Lise 1 Talebeleri için İdeal 101
Lise 1. Sınıfa geçmiş sevgili arkadaşlar, hoş geldiniz. Hayatınızın yepyeni bu döneminde sizlere bu yazıyla eşlik etmek ve 4 yıllık bir serüvenin başlangıcına şahitlik etmek istedim. İnsanın kendinde zaten mevcut karakter tohumlarını büyüttüğü, eğitim hayatından ari olarak değerlendirmek istediğim fakat mevcut şartlar nedeniyle bir türlü beceremediğim, farklı fikirlerin, farklı düşünme biçimlerinin kısacası ‘farklı olmanın’ tınısını kulaklara çalan hayatınızın bu dönemi pek çok nimeti ve külfeti sırtlanmış bir vaziyette karşınızda duruyor.

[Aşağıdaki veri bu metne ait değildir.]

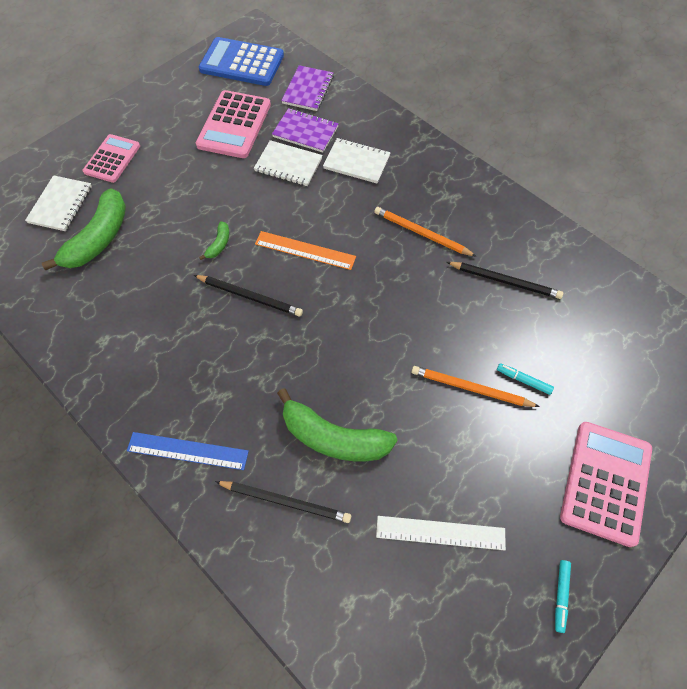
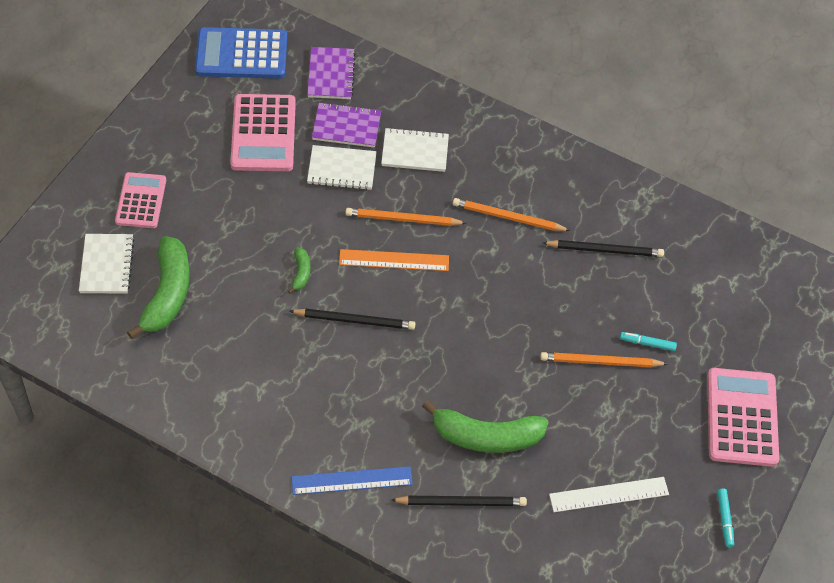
camera: 20 degrees left, 5 degrees down
(326, 216) = (403, 219): none -> orange pencil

Her türlü güç odağının da ‘odağı’ olan, üzerine yatırım yapıldığında asla zarar edilmeyeceğini düşündüren lise çağı, elbette ki sizlerin davranma ve düşünme biçimlerinizle anlamlı veya anlamsız bir hal alıyor. Kulağınıza ‘farklılık’ tınısını çalan odakları ve yatırımları bertaraf ederek bu yatırımların öznesi olmak, edilgenlikten etkenliğe geçmek ellerinizdedir. Lise çağınız, geçmişinizden gelen karakterinize ve geleceğinize taşıyacağınız ‘benliğinize’ yatırım yapacağınız bulunmaz bir fırsattır aynı zamanda. Şüphesiz bu yatırımın adı: İdeal…
İnsan…
Hele 15 yaşındaki bir insan…
Kendi idealini kendi belirleyebilir mi?
İdealini belirleyen geçmişi midir yoksa geleceği mi?
Temel ölçek, zaman mıdır, yoksa zemin mi?
Sorular çok, yol uzun…
Her şeyden evvel belki de idealin gerekliliğine ufacık da olsa değinmek icap ediyor. İdeal, diğer anlamıyla ülkü, Rabbin her birimiz için takdir ve taksim ettiği, yolumuzu şaşırdığımızda açıp bakacağımız bir pusula, modern ifadeyle bir navigasyon olarak varlık buluyor.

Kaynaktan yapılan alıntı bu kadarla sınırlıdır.